Muslims -- whose estimated numbers nationwide range from 1.2 million to 7 million -- could be crucial in the November 2 make-or-break elections, especially in swing states like Ohio, Florida and Michigan, which have the nation's largest Arab-American population.

Furious over the Bush administration's post-Sept. 11 policies that unfairly targeted them, some 150 of the traditionally Republican-leaning Arab Americans, including businessmen, physicians and lawyers, agreed during a meeting at the University of Central Florida in Orlando Sunday, October 3, to give their votes to Kerry.

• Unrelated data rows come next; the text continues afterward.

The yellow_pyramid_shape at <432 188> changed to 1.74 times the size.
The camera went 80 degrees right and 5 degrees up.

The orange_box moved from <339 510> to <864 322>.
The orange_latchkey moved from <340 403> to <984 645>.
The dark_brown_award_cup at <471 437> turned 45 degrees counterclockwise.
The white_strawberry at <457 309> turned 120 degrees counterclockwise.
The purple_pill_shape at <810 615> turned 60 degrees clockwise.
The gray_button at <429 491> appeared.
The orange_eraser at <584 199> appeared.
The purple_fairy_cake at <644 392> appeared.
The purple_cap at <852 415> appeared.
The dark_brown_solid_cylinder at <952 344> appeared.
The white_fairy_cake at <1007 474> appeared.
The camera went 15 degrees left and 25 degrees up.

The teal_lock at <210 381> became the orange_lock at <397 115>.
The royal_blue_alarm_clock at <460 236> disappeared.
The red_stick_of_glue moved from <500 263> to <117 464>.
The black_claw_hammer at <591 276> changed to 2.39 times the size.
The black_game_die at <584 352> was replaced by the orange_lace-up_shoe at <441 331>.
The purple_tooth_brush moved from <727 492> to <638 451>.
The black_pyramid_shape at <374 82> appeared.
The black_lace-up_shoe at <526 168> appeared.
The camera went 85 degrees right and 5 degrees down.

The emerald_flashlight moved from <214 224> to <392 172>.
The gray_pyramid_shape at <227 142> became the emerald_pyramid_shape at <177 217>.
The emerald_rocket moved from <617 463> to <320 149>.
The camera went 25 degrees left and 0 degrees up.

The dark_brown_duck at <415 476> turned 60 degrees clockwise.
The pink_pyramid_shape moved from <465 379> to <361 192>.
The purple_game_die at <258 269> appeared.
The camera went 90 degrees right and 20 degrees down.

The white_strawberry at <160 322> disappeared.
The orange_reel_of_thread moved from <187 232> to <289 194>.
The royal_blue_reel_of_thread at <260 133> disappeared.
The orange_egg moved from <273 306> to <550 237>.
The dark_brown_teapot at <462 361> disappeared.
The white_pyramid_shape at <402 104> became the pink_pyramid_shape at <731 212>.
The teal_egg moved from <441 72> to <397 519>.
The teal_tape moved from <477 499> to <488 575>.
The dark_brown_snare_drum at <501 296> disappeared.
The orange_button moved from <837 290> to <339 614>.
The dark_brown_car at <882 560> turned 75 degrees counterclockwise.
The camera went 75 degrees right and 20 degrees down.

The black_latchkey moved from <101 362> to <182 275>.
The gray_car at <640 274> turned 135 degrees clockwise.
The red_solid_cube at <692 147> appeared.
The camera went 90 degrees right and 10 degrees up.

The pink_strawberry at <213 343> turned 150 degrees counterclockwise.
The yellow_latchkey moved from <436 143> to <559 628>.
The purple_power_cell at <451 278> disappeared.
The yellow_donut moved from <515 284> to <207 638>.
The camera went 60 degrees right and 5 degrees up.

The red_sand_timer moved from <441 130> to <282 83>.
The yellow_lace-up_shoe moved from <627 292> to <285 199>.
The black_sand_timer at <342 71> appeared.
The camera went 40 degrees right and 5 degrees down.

In late September, a poll conducted by Zogby International for Georgetown University's Muslims in the American Public Square found Muslims supporting Kerry by a margin of 76 percent to 7 percent for Bush.

Iraq Nightmare

The US-led invasion of oil-rich Iraq, unleashed without a UN mandate, has also further pushed Arab and American Muslims away from the Republican Party.

Kerry's stance on Iraq is why Prospect Park Borough Councilman Mohammad Khairullah, one of a handful of Muslim elected officials in New Jersey, plans to vote for him.

“He said the United States will never attack unless we are in real danger, which will really appeal to Arabs.”

The same position was echoed by Hani Awadallah, president of the Arab-American Civic Organization.

“This guy is bad for America, he's bad for the Constitution. He is the abyss…He has made America look so bad to the rest of the world.”

Awadallah further said: “Muslims used to look at America as being on the side of the underdog. Now he's shown America to be a cowboy bully, and it will take 50 years to undo this image.”

Eighteen months after the invasion, UN Secretary General Kofi Annan called the US-led onslaught “illegal” and said it contravened the UN charter.

The Bush administration has invaded Iraq in March 2003 under claims of possessing weapons of mass destruction, none of which have been found more than one year and a half after the invasion.

A report drafted by US weapons inspector in Iraq Charles Duelfer has concluded that Iraq had possessed no weapons  of mass destruction before the US-British invasion of the oil-rich country.

Pro-Bush

US Muslims bore the brunt of the Patriot Act and other anti-civil rights procedures Bush adopted

However, not all Arab and Muslim Americans share the same view on Bush and his rival.

Sherine El-Abd, a member of New Jersey steering committee for Bush's campaign, admires Bush's public pronouncements on behalf of American Muslims.

“It is this president that changed the language about how Americans pray,” she said.

“Since I came to this country in 1965, it was always `Americans pray in churches and synagogues.' Now it is `churches, synagogues and mosques.' He's the one who started that.”

El-Abd also defended the post 9/11 detentions, most of which were carried out in New Jersey and New York, that antagonized the Muslim community.

“I have visited those detention centers, and I did not personally meet one person who was there with no reason,” she said. “If you break the law, you break the law. It's a high price to pay for an immigration violation, but better safe than sorry.”

Although Aref Assaf of Denville, president of the New Jersey chapter of the Arab-American Anti-Discrimination Committee, prides himself on being an “un-Bush,” he is not wild about Kerry, either.

He expects that if elected, Kerry would show more support for pro-Israel policies than Bush.

Souheila Al-Jadda, a producer with San Francisco-based Link TV, which translates news reports from the Middle East for an American audience, summed up the dilemma.

“This is a defensive vote, a reluctant vote, but they will vote for Kerry because no one wants Bush back,” she said.